Going Solo: One Year Later
A year after I resigned from my full-time job, I still get questions about how I’m “filling my time.” The assumption is that without another full-time job in hand, I have lots of room for leisure. But although I quit to pursue some long-neglected passions, I wasn’t indulging a fantasy fit for the stage, in which I don the garish costume of “the quitter” and belt out catchy tunes about the virtues of change. That kind of performance bores me, and in my daily life now, the year-old act of quitting seems like yesterday’s story.
The reality is that, for nearly 10 months, I’ve been teaching English and math half-time, which amounts to 25 hours a week (though I get paid for less). And I do freelance editing and writing for another 15 to 25 hours, with work from a variety of sources in the fields of business, medicine, and the humanities. In short, it’s a full-time plate, even though not all the food is cooked in one kitchen.
The aim, of course, is not merely to fill a belly. Money is a factor in how I allocate my time, but my metric is the minimum income I need rather than the maximum that’s possible. For now, teaching is feeding my soul, and the other endeavors complement it with work that I still enjoy in modest portions.
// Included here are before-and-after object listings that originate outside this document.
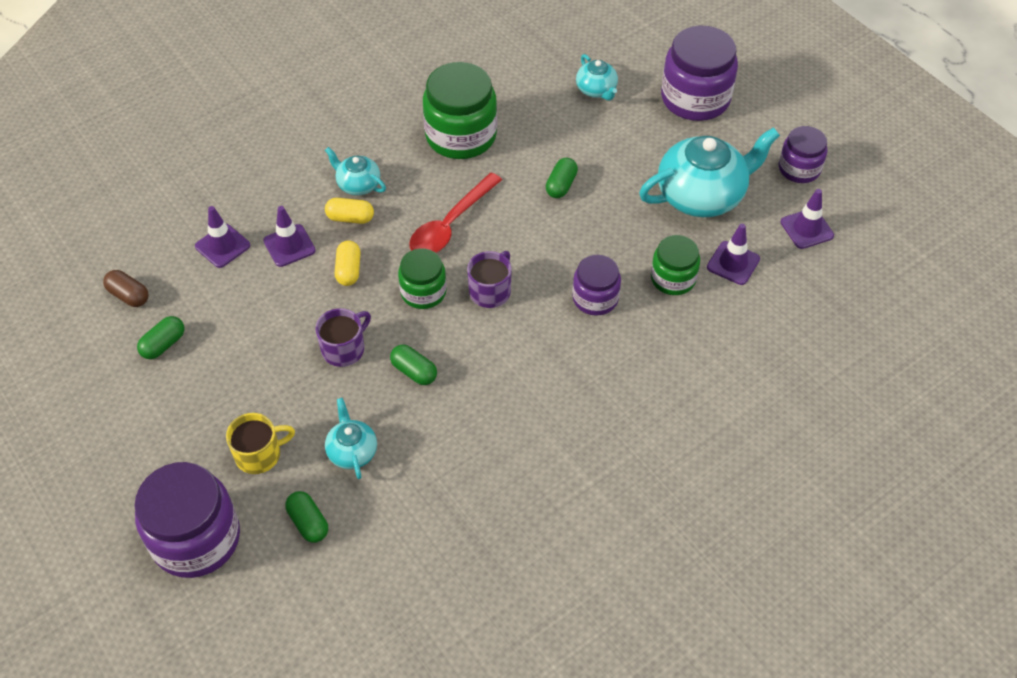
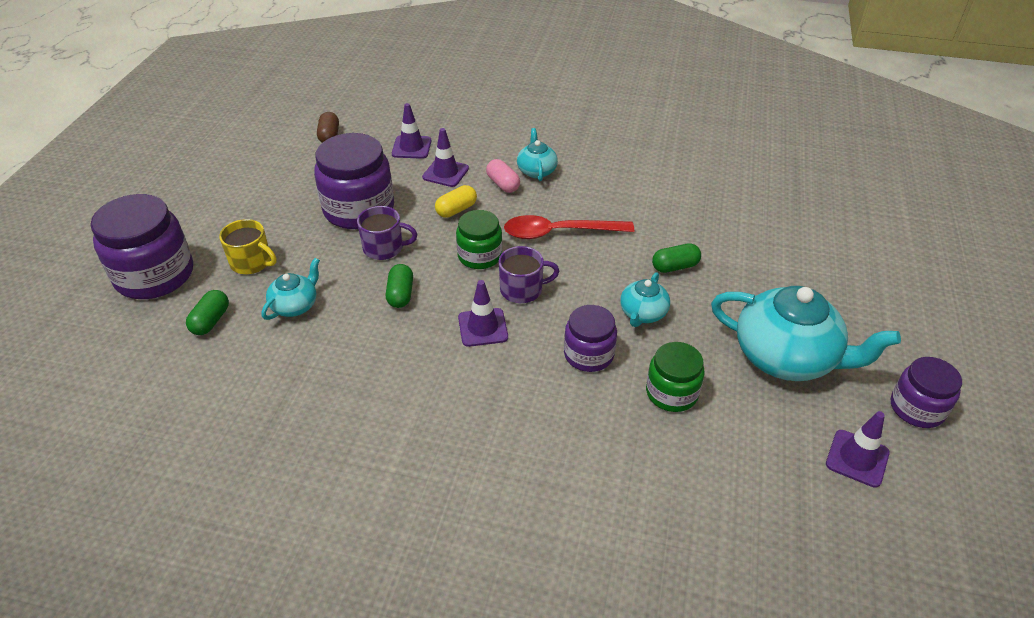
camera: 50 degrees right, 10 degrees down
(163, 344) = (304, 171): green capsule -> none
(350, 218) = (503, 184): yellow capsule -> pink capsule
(461, 136) = (647, 190): green jar -> none
(596, 90) = (796, 229): turquoise teapot -> turquoise teapot (642, 314)
(695, 98) = (880, 290): purple jar -> purple jar (359, 209)
(733, 263) = (742, 425): purple traffic cone -> purple traffic cone (483, 327)

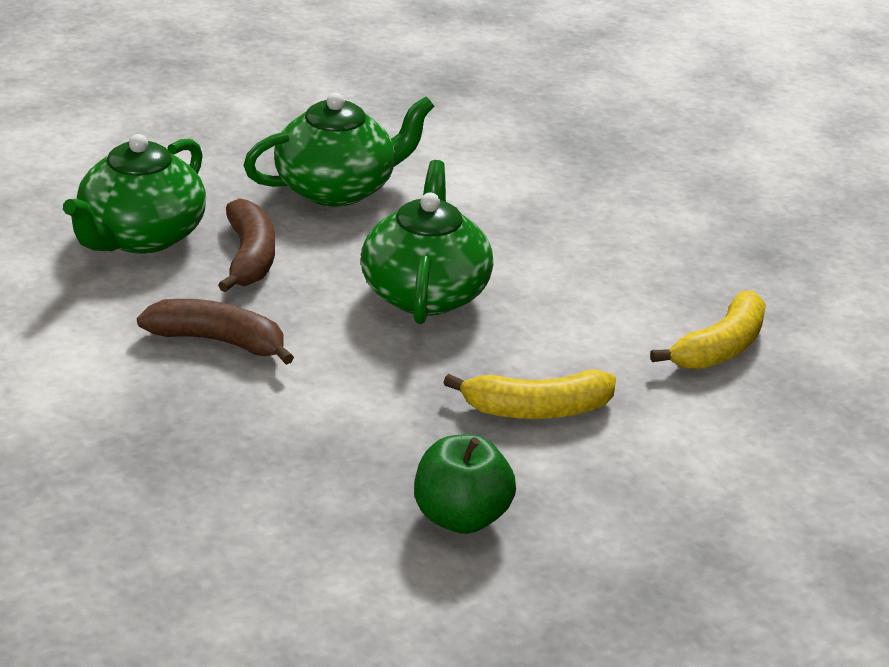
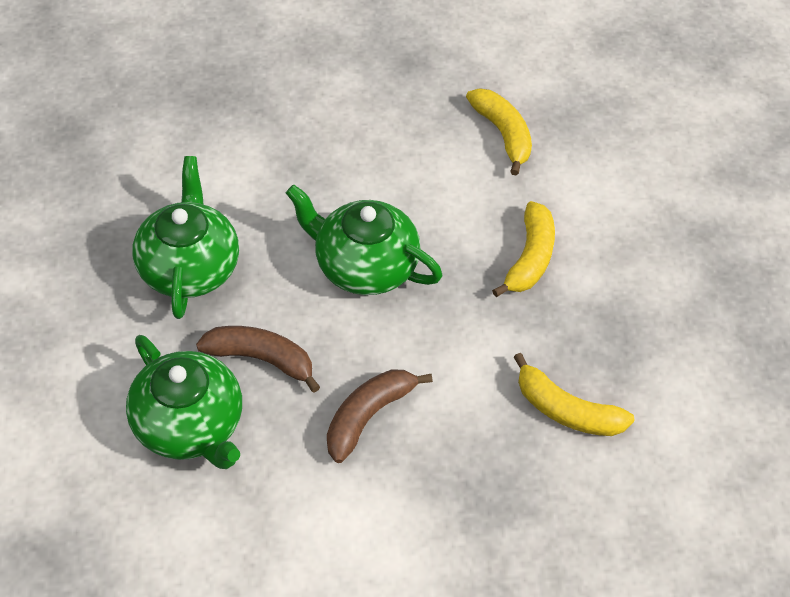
camera: 65 degrees left, 20 degrees up
(319, 487) = (567, 410): none -> yellow banana
(461, 517) = (625, 343): green apple -> none

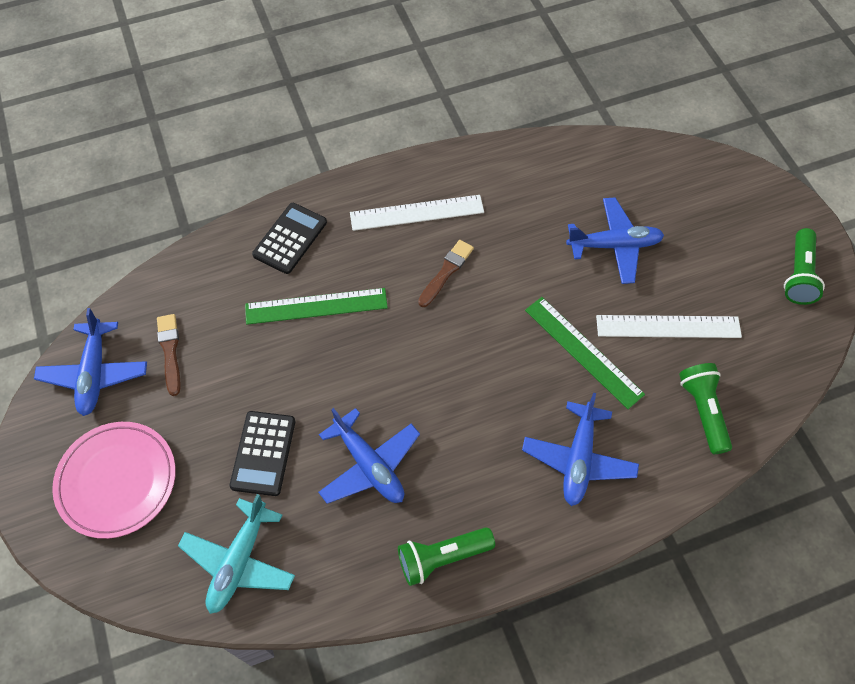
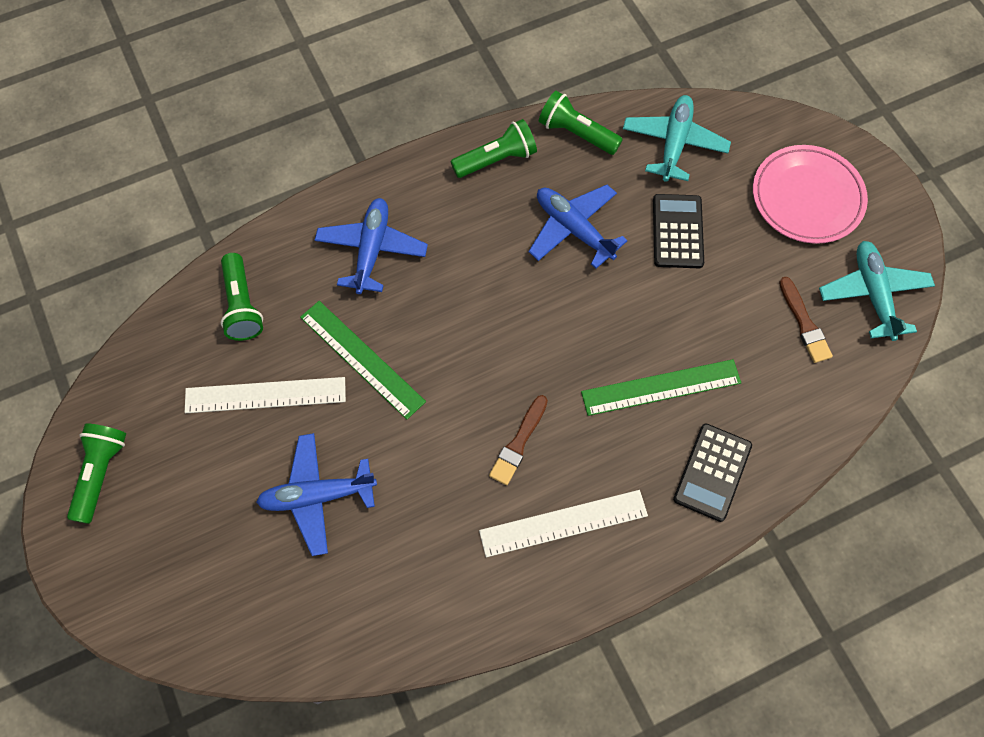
camera: 175 degrees right, 5 degrees up
(95, 373) = (873, 294): blue plane -> turquoise plane
(347, 585) = (576, 133): none -> green flashlight

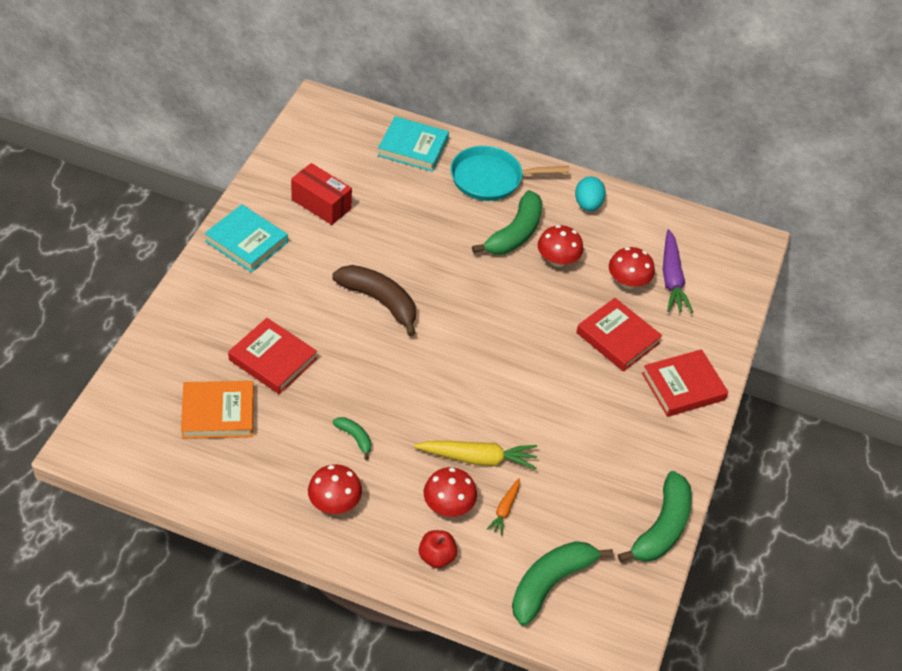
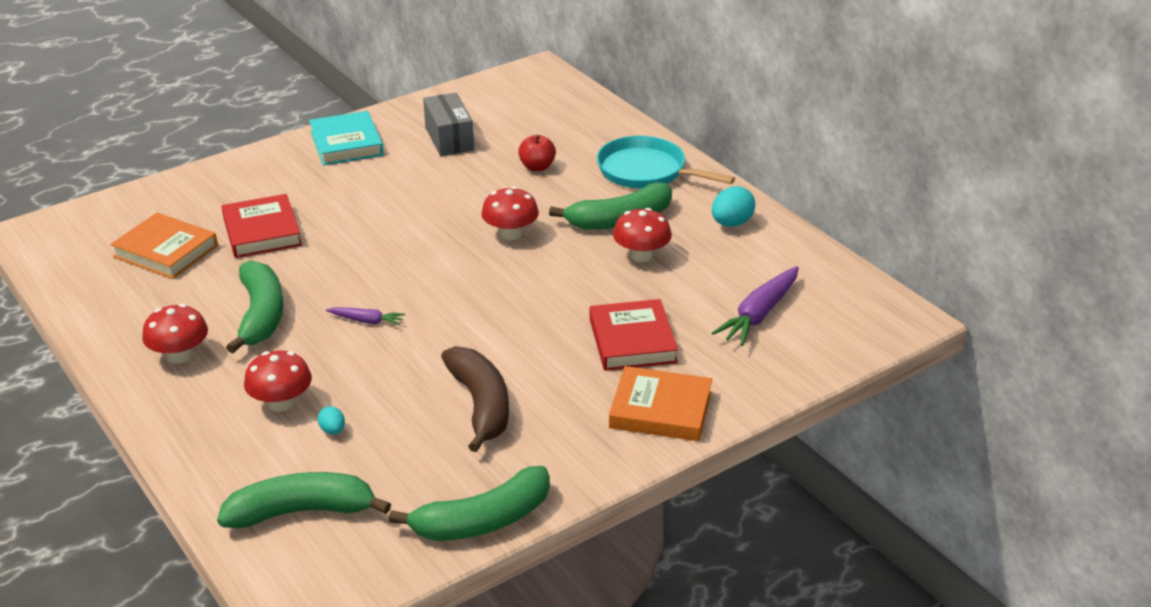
camera: 40 degrees right, 15 degrees down
(321, 204) = (449, 139): red box -> grey box
(355, 438) = (260, 315): green banana -> green banana, size x2.08
(379, 301) = (414, 225): brown banana -> brown banana (480, 405)
(413, 147) = (592, 125): turquoise book -> none
(434, 405) = (367, 321): none -> purple carrot
(436, 557) = (218, 438): red apple -> red apple (537, 167)
(477, 458) = (357, 379): yellow carrot -> none
(505, 509) = (333, 430): orange carrot -> turquoise egg
(627, 282) = (702, 299): red mushroom -> red mushroom (510, 234)
(683, 386) = (660, 410): red book -> orange book

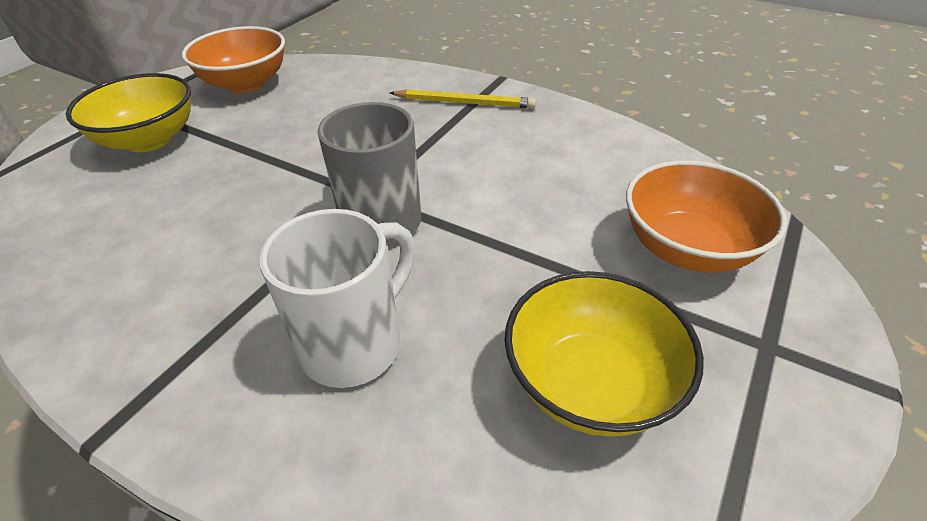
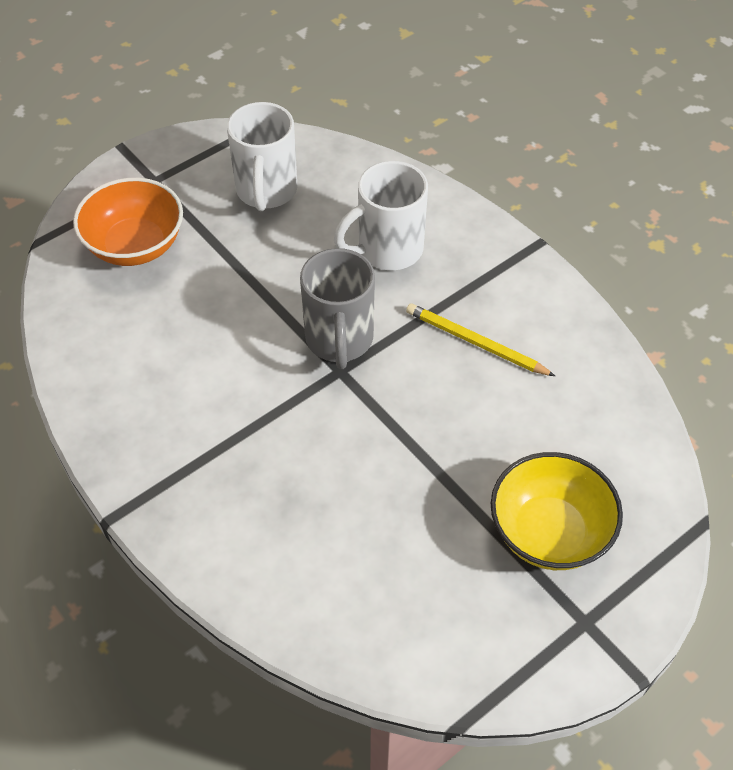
camera: 160 degrees left, 10 degrees up
(246, 84) = (435, 627): orange bowl -> none
(464, 102) = (184, 479): yellow pencil -> yellow pencil (475, 343)
(590, 383) = (266, 191): yellow bowl -> white mug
Despite the clear parameters I’ve set for myself, the boundaries of my workday and work week have actually expanded, as my longest classes meet at night and some of the freelance gigs require weekend hours. But, for the most part, that has not been a source of stress. Because I’m the one who blurs the line between my work and home lives, it feels like a choice, not an infringement. Indeed, with more “perceived hours” in my week, outside activities such as taking a foreign language class sit comfortably on a large plate rather than hang sloppily off the sides of a small one. That makes all the difference in enjoying the meal.
Questions about my future do remain unanswered, though that seems to bother other people more than me. It’s funny how much some folks focus on numeric milestones: 90 days, 6 months, 1 year. Markers like those certainly have descriptive value when you look, after the fact, across a large number of people; interesting patterns emerge. But using those found patterns to dictate how I shape my own future is an inorganic endeavor in which I choose not to engage.
At the one-year mark, I still believe in the process of self-discovery, one that I hope never ceases. A process that, despite its open-endedness, doesn’t preclude practical decision making when the moment is right, even if the call I make is thoroughly out of sync with the numeric milestones. A process that does not belong exclusively to people who have quit (or want to quit) their jobs. A process that, whether or not you wear the mantle of “the quitter,” I hope you’ll continue to explore with me and with one another in this online space–with its blurred boundaries, its unconventional milestones, its meals on large plates.